Inheritance (provision for family and dependants) Act 1975
Under this act, if you fall within a certain category of potential claimants, and you can show that the deceased’s will has not made reasonable financial provision for you, then you may be able to make a claim under the act. The court will consider a number of circumstances to come to their decision, and they have a wide discretion to make orders to enable a reasonable financial provision to be made. Under section 2 of the act, civil partners are entitled to bring a claim. However, what if you were not in a civil partnership with the deceased?

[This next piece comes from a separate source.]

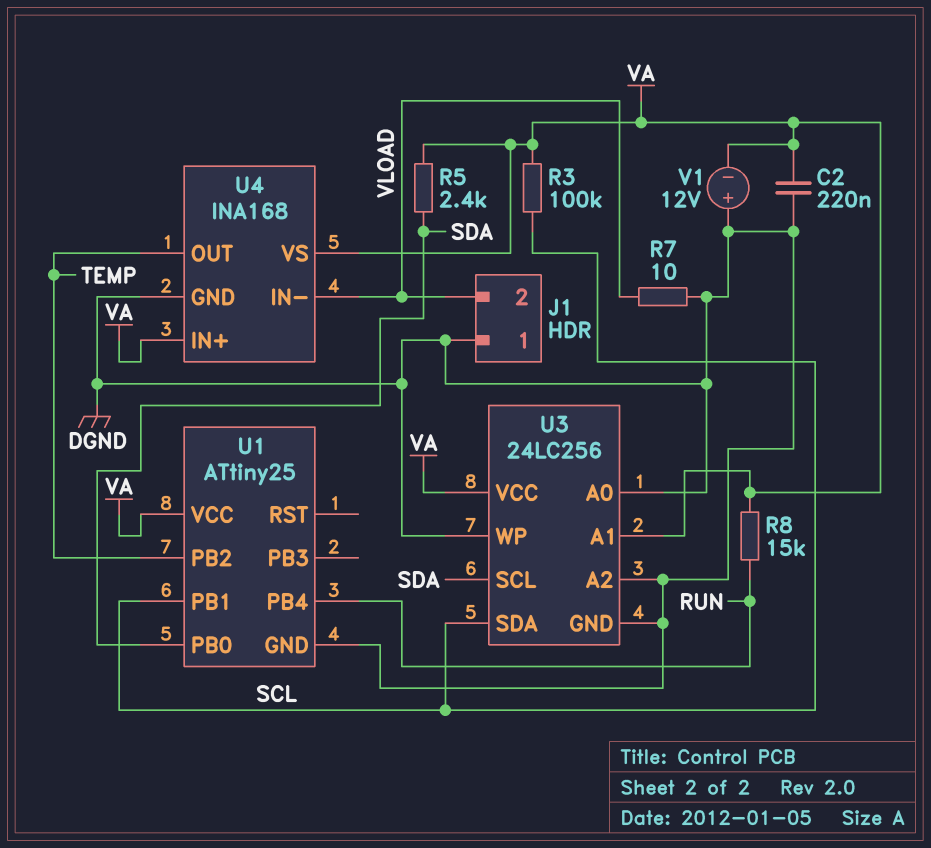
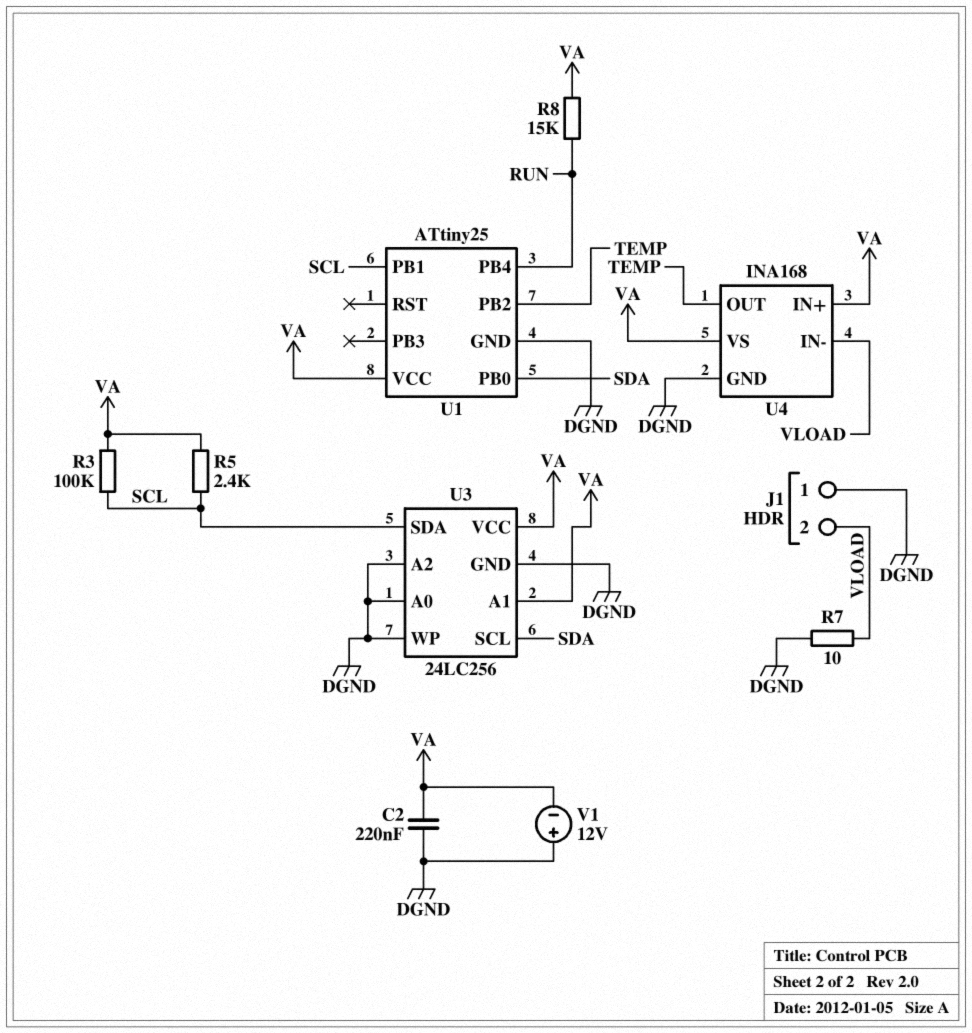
R5: 2.4k (SDA, VA) -> 2.4k (SCL, VA)

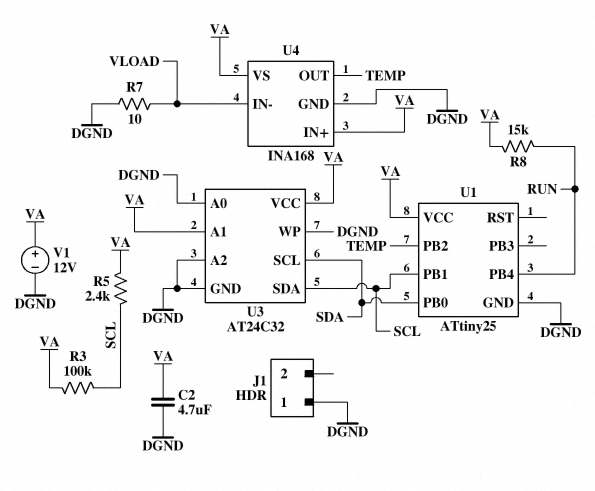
C2: 220nF (DGND, VA) -> 4.7uF (DGND, VA)
J1 pin 2: VLOAD -> none
U3: 24LC256 -> AT24C32
V1: 12V (plus DGND, minus VA) -> 12V (plus VA, minus DGND)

The act also states that any person, who immediately before the death of the deceased was being maintained, either wholly or partly by the deceased, may also bring a claim. This means that if you were in a relationship with the deceased and were being maintained by them, you may be entitled to make a claim against the estate. It would then take careful consideration of the applicant’s relationship and the extent to which they were being maintained, in order to fully consider what they may be able to seek by way of maintenance. Cohabitees may also have a potential claim under the 1975 Act if they have not been left reasonable financial provision
Both of the above claims will require examination of the facts and supporting evidence.
If the family of the deceased are accepting and aware of the relationship, it may be easier to settle these types of matters without having to issue a claim however, in circumstances where the other beneficiary’s entitlement will be reduced by any claim, and particularly if the family are not aware of the relationship, it is possible that any such claim will be contentious.
It is therefore important to seek advice as soon as possible if you consider that you may have a claim, or be faced with a claim, following the deceased’s death.